Authors: Valerie Douglas
There was that about Ailith that folk did such things.
Now she watched them, young Ailith a perfect mirror to Dorovan as he walked her through the movements of what he called the ‘forms’, as he’d taught Delae herself all those years ago.
For a moment her eyes burned, before she leaned a shoulder against the door to just watch them in silence. If there was grief in her for what she couldn’t tell Dorovan, she buried it deep beneath the joy, the pleasure of watching them together, child and Elf. His granddaughter.
Whatever else, that child was the best of all of them. She could see touches of herself and Telerach in her, in the glints of red and gold in Ailith’s chestnut hair, of them and Dorovan in the color of her eyes and now, mirroring his movements, Dorovan’s grace, his strength and her father, Geric’s. There was a stillness to her, too, that Selah must have inherited by way of Dorovan and passed down to her daughter.

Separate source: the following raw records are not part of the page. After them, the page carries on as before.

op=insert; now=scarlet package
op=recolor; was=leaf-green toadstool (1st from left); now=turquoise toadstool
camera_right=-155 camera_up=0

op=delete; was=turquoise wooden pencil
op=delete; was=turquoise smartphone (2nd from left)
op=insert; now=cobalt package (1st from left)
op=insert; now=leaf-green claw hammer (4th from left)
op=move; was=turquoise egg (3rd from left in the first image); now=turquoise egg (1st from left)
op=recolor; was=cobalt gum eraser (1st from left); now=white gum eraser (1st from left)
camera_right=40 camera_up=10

Ailith became aware of her first and came running, putting the fireplace poker carefully aside first, to Dorovan’s approving nod. “Delae! Look who I found!”
It was so like Ailith, as if she’d discovered an unknown country all by herself.
“I see you’ve met, again,” Delae said, her gaze lifting to meet Dorovan’s, her friend of the heart.
As always, she saw the love there and if it wasn’t the depth of the soul-bond he sought, she could give him this much, everything she had. Including this. It seemed to be enough.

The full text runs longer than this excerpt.